Bu haftanın başlarında, karakteristik olarak tuhaf bir tweet dizisinde Jordan Peterson, “Postmodern NeoMarksistler” olarak kabul ettiği yazarların bir listesini yayınladı ve bu liste şöyleydi: “Ibram X Kendi, Ta-Nahesi-Coates, Robin DiAngelo, Kimberle Crenshaw, bell hooks, Andrea Dworkin, Michel Foucault, Naomi Klein, Catherine McKinnon, Judith Butler, Jacques Derrida ve belki de hepsinden önemlisi Michel Foucault. Bu liste tamamlanmadı.”
Bu isimlerden birkaçına azıcık bile olsa aşina olan herkes, Peterson’ın listesinin oldukça bambaşka kişilerden bahsettiğini görebilir: Örneğin Naomi Klein, muhtemelen en çok felaket kapitalizmi üzerine yaptığı çalışmalarla tanınır.
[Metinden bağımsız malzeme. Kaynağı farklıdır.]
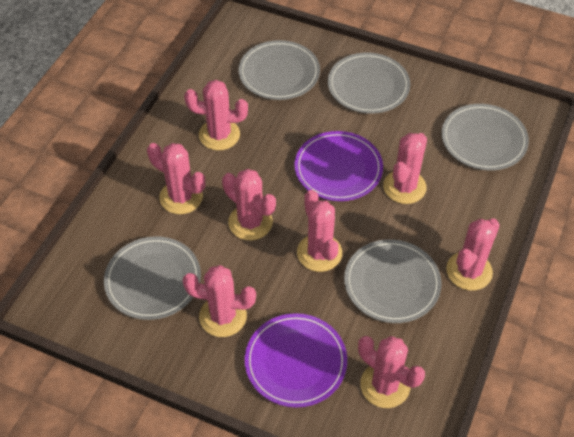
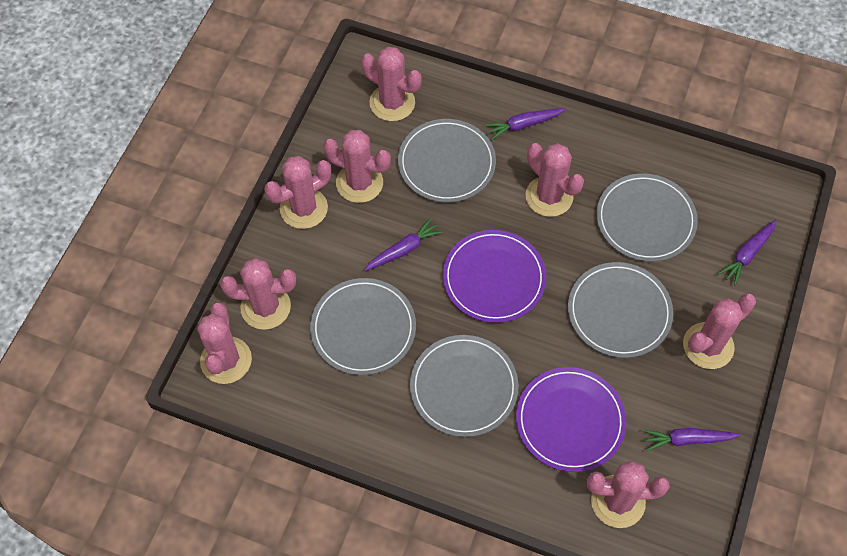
purple carrot: 0 -> 4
Bu arada Robin DiAngelo, kurumsal kapitalizmin en büyük firmalarından bazıları için danışman olarak çalıştı. Ta-Nehisi Coates, Amerika’da ırkçılık hakkında yazılar yazarak ve tazminat davalarını savunmasıyla öne çıktı. Michel Foucault (komik bir şekilde iki kez bahsi geçiyor) bir tarihçi ve büyük ölçüde postyapısalcılıkla ilişkilendirilen bir filozoftu.
Bazılarının hızlı bir şekilde gözlemlediği üzere, bahsedilen figürlerden birkaçı bariz şekilde postmodernist değildir (Peterson’ın ismini andığı Catherine McKinnon, bir zamanlar tam anlamıyla “Points Against Postmodernism” başlıklı bir makale yazmıştır) ve kaçının “Marksizm”e benzeyen herhangi bir şeyle uzaktan bile ilişkili olduğu tartışmalıdır. Yazar, gerekçe olarak, sanki gömülü bir gerçeği okuyuculara ifşa ediyormuş gibi şu belirtti: “Bu listeyi kamuoyuna açıkladım, çünkü düşüncesi postmodernizm ve Marksizm arasındaki bağlantı noktasında var olan tek bir düşünürün adını veremediğim için sık sık eleştirildim.” Derin düşüncelere dalmış biri izlenimini daha da artıran Peterson, postmodernizm ve Marksizm hakkındaki Wikipedia sayfalarından alıntıları tweetledi — bunlar da tıpkı ilk isim listesi kadar birbiriyle alakasız alıntılardı.
Bunun oldukça açık bir nedeni var, o da entelektüel gelenekler olarak postmodernizm ve Marksizmin birçok açıdan oldukça zıt olmasıdır.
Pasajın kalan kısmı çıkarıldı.